A game to play on the underground:  look around the carriage at your fellow passengers (and this being London, none of them will meet your gaze, so you can study them closely), pick a historico-geographic location/zeitgeist, and treat them as dolls to be dressed up accordingly. If this is successful, you can try to bring them to life and people a clockwork novella which you plot on the fly for the remainder of the journey.
I was doing quite well today with a set of Regency England characters, and the artifice only fell apart when my military gent (a fine Duke of Wellington profile, I had him resplendent in gold frogging and shiny boots) turned to face me and went all bland and pudgy, alas . . .

24th June 2002

Overheard on a Saltmarsh

Nymph, nymph, what are your beads?

Green glass, goblin. Why do you stare at them?

Give them me.


Give them me. Give them me.


Then I will howl all night in the reeds,
Lie in the mud and howl for them.

Goblin, why do you love them so?

They are better than stars or water,
Better than voices of winds that sing,
Better than any man's fair daughter,
Your green glass beads on a silver ring.

Hush, I stole them out of the moon.

Give me your beads, I want them.


I will howl in the deep lagoon
For your green glass beads, I love them so.
Give them me. Give them.


- Harold Monro

The Georgian poet Harold Monro founded the Poetry Bookshop in London in 1912, which published poetry by Ezra Pound and Robert Graves among others, under its own imprint.
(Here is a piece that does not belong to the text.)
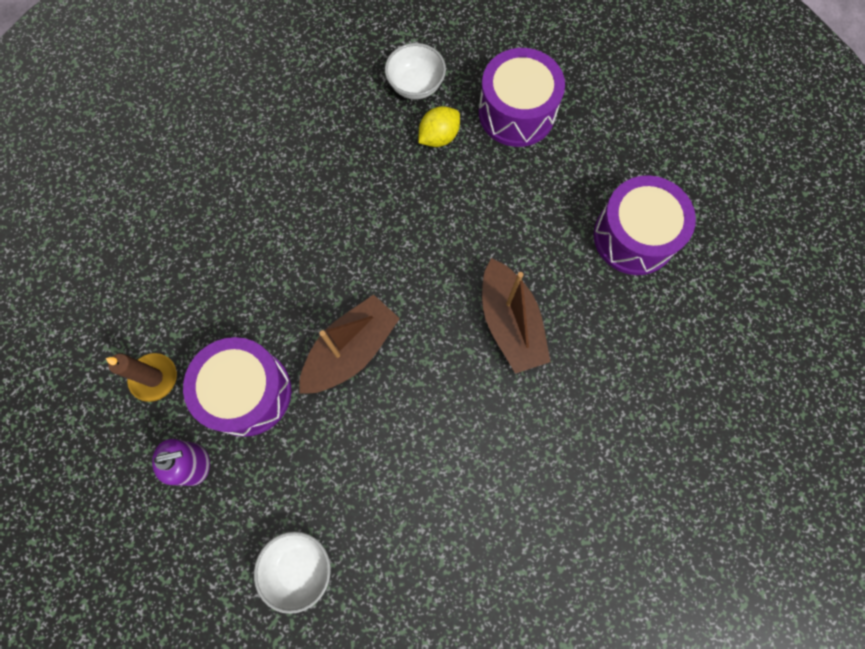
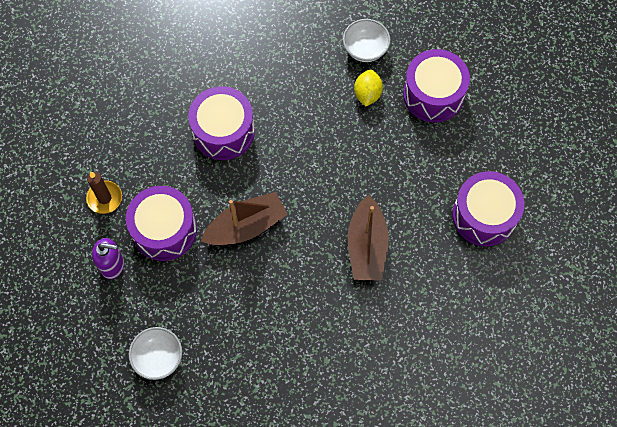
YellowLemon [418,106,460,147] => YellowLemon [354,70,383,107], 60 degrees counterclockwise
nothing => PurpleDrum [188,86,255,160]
The shop closed in about 1935: London was without a specialist poetry bookshop until 1953, when T.S. Eliot (a friend of Monro's) helped the Poetry Society open a bookshop in Earl's Court Square, which sadly closed a few years ago; as consolation of no kind at all we now have many coffee-shopped Borderses with fine well-lit poetry sections.

25th June 2002

life, like a dome of many-coloured glass / stains the white radiance of eternity

Parts of the 'Light of the World' window by John Piper in the chapel of Robinson College, Cambridge.


'In Ireland everyone is famous from birth, and they become skilled in handling these matters.'

Seamus Heaney, on being asked how he'd handle winning the Nobel prize

the closest I can get to myself as a South Park character . . . (via deletia/prolix.pitas.com)

In the tenth century, the Grand Vizier of Persia, Abdul Kassem Ismael, in order not to part with his collection of 117,000 volumes when travelling, had them carried by a caravan of four hundred camels trained to walk in alphabetical order.